The Michigan Supreme Court has held that a city may not by deliberate acts reduce the value of private property. In re Urban Renewal, Elmwood *509 Park Project, 376 Mich 311, 317; 136 NW2d 896 (1965).
Actions found to be deliberate include the filing of lis pendens, the published threat of condemnation, mailing letters and circulars concerning the project to area residents, refusing to issue building permits for improvements coupled with intense building violation inspection, reductions in city services to the area and protracted delay and piecemeal condemnation and razing. In re Urban Renewal, Elmwood Park, supra, Foster v Detroit, supra, Madison Realty Co v Detroit, 315 F Supp 367 (ED Mich, 1970).
However, more than mere promulgation and publicizing of plans is needed in Michigan to constitute a taking. Threats must be coupled with affirmative action such as unreasonable delay or oppressive conduct directed to the neighborhood as a whole. Muskegon v DeVries, 59 Mich App 415, 419; 229 NW2d 479 (1975), Holloway Citizens Committee v Genesee County, 38 Mich App 317, 321; 196 NW2d 484 (1972).[1]
Threats of condemnation and any action in furtherance thereof should be considered cumulatively in determining whether an unlawful taking has occurred. Ellis v Grand Rapids, 257 F Supp 564 (WD Mich, 1966).

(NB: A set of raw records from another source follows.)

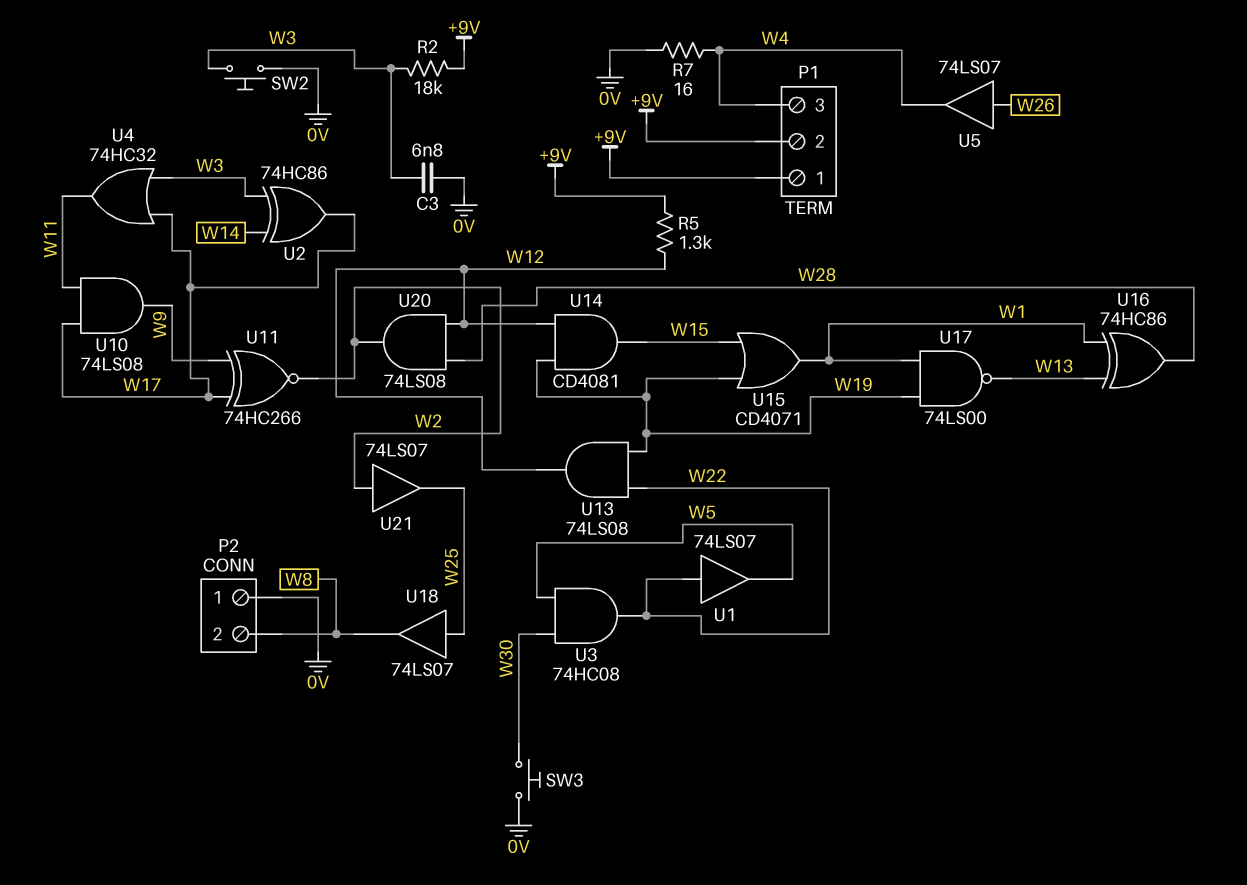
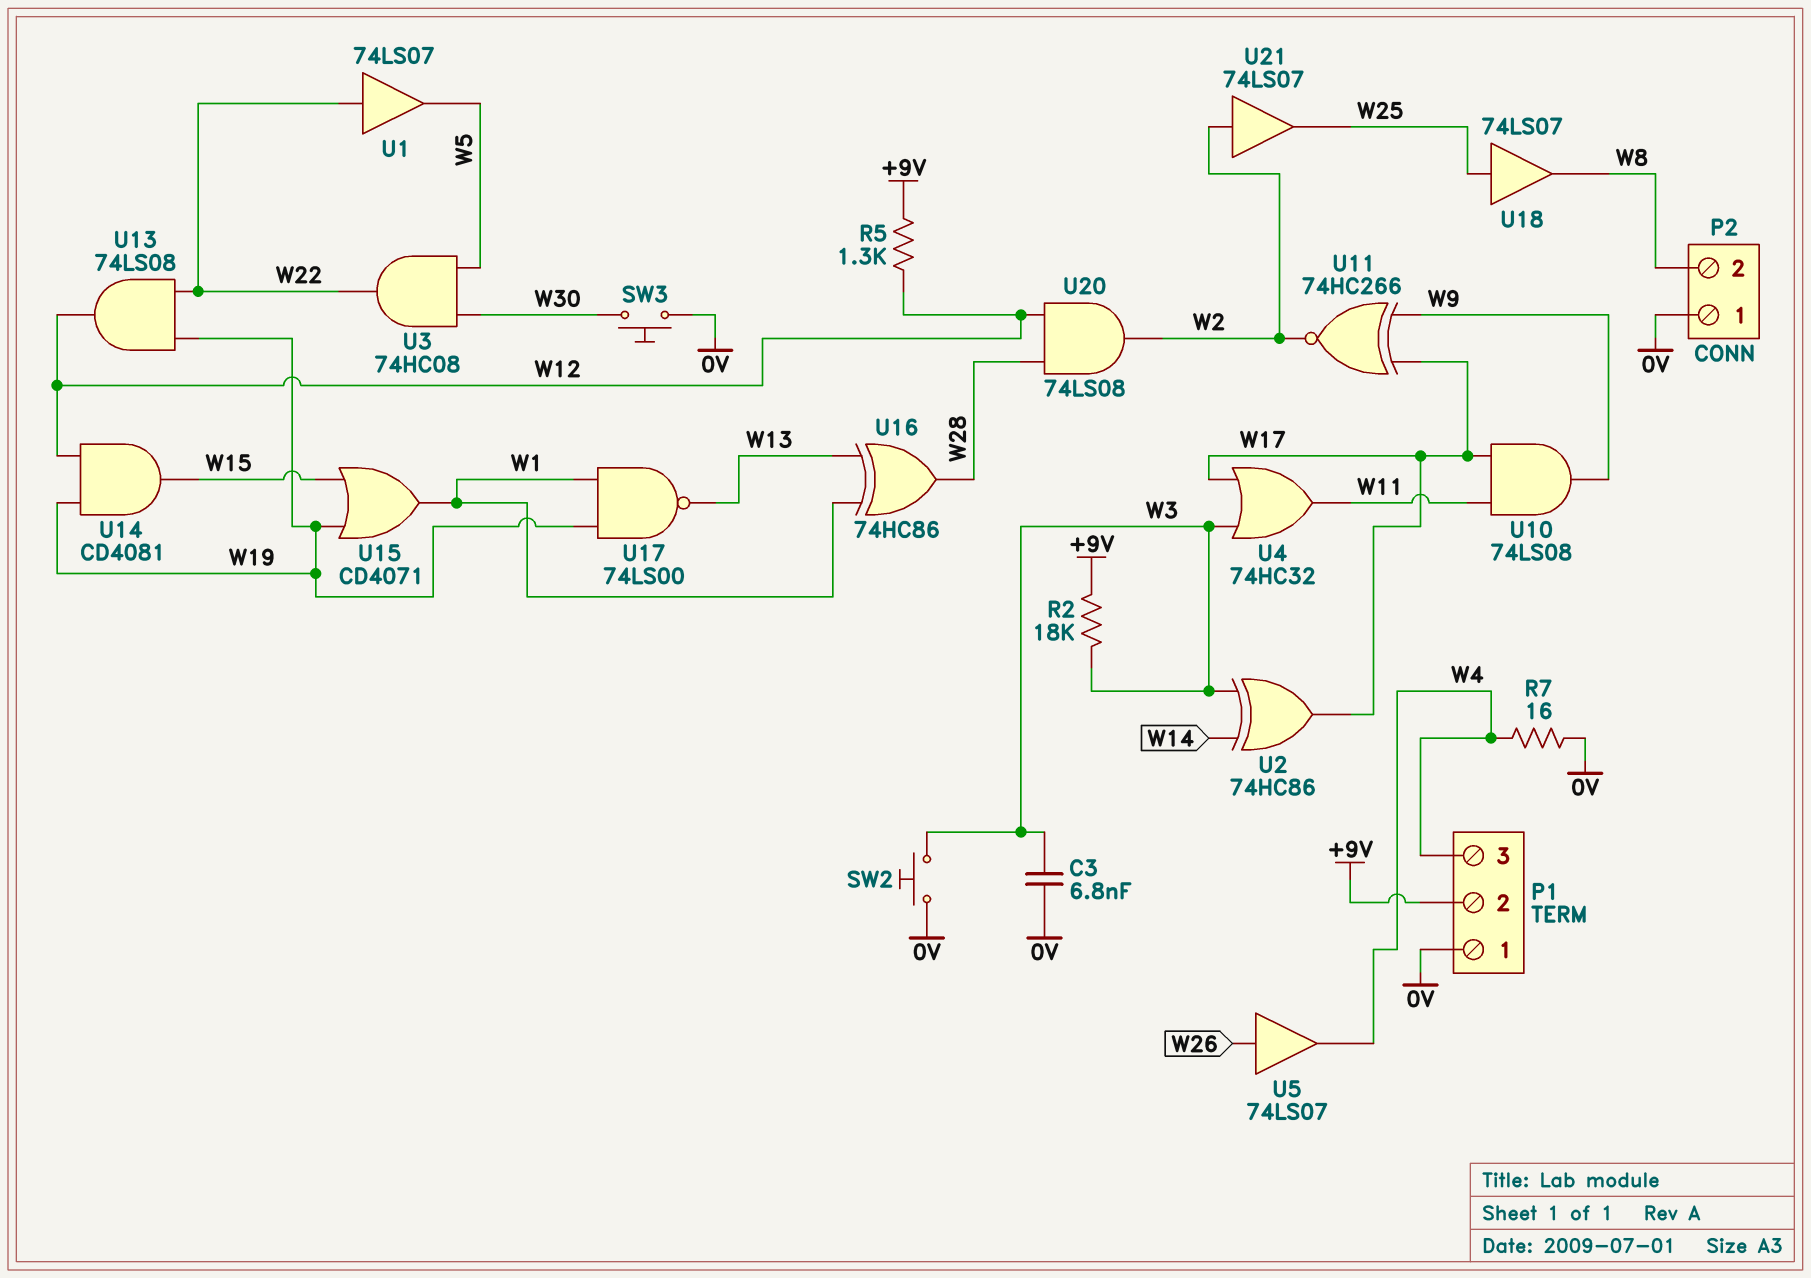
P1 pin 1: +9V -> 0V

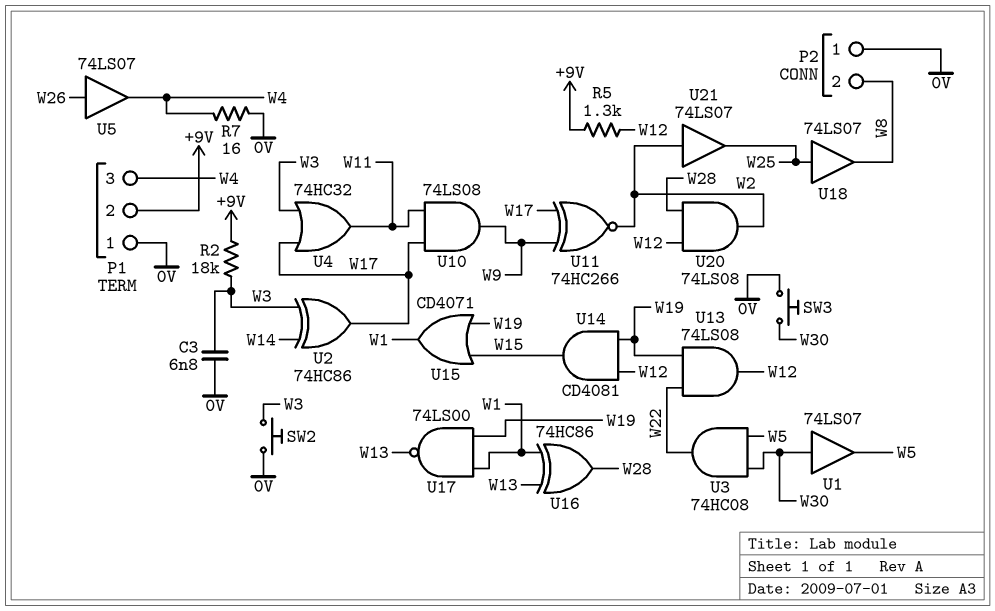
U1: buffer 74LS07 (in W22, out W5) -> buffer 74LS07 (in W30, out W5)

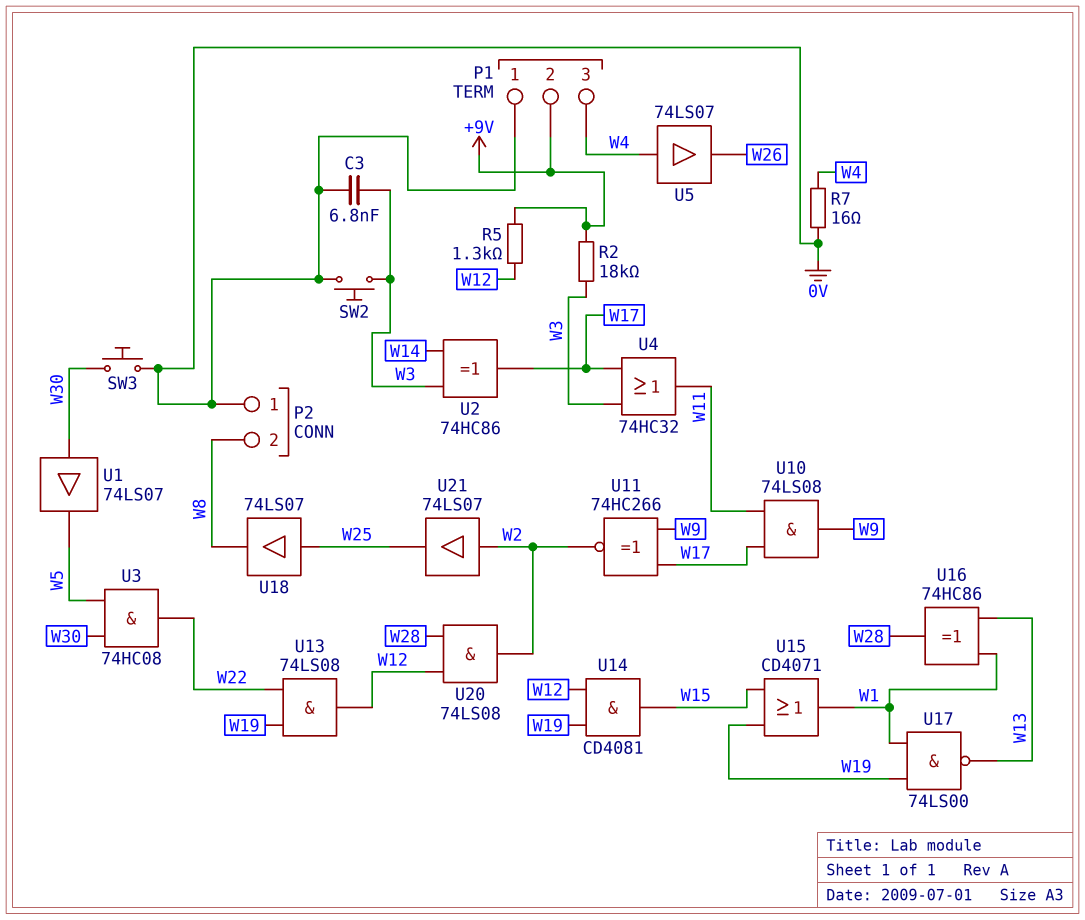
U5: buffer 74LS07 (in W26, out W4) -> buffer 74LS07 (in W4, out W26)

See also Cleveland v Carcione, 118 Ohio App 525; 190 NE2d 52 (1963).
The determination of the date of taking and the ascertainment of value is a question of fact for the jury. Detroit v Sherman, 68 Mich App 494, 498; *510 242 NW2d 818 (1976), In re Urban Renewal, Elmwood Park, supra, at 318.
It is not within the province of this Court to review questions of fact other than to ascertain the presence of evidence that can support the verdict. A verdict will not be disturbed so long as it is within the fair range of the testimony. Detroit v Sherman, supra, St Clair Shores v Conley, 350 Mich 458, 463-4; 86 NW2d 271 (1957). In this case, sufficient facts were elicited to support the jury's award.
Affirmed, costs to defendant.
NOTES
[1] The United States Supreme Court has not yet adopted a definitive stance on the time and manner of awarding just compensation when precondemnation delay is involved. However, the Court held in United States v Virginia Electric & Power Co, 365 US 624; 81 S Ct 784; 5 L Ed 2d 838 (1961), that the Court must exclude any depreciation in value caused by the prospective taking once the government "was committed" to the project. The opinion seemed to indicate that mere threats could in fact depreciate property values.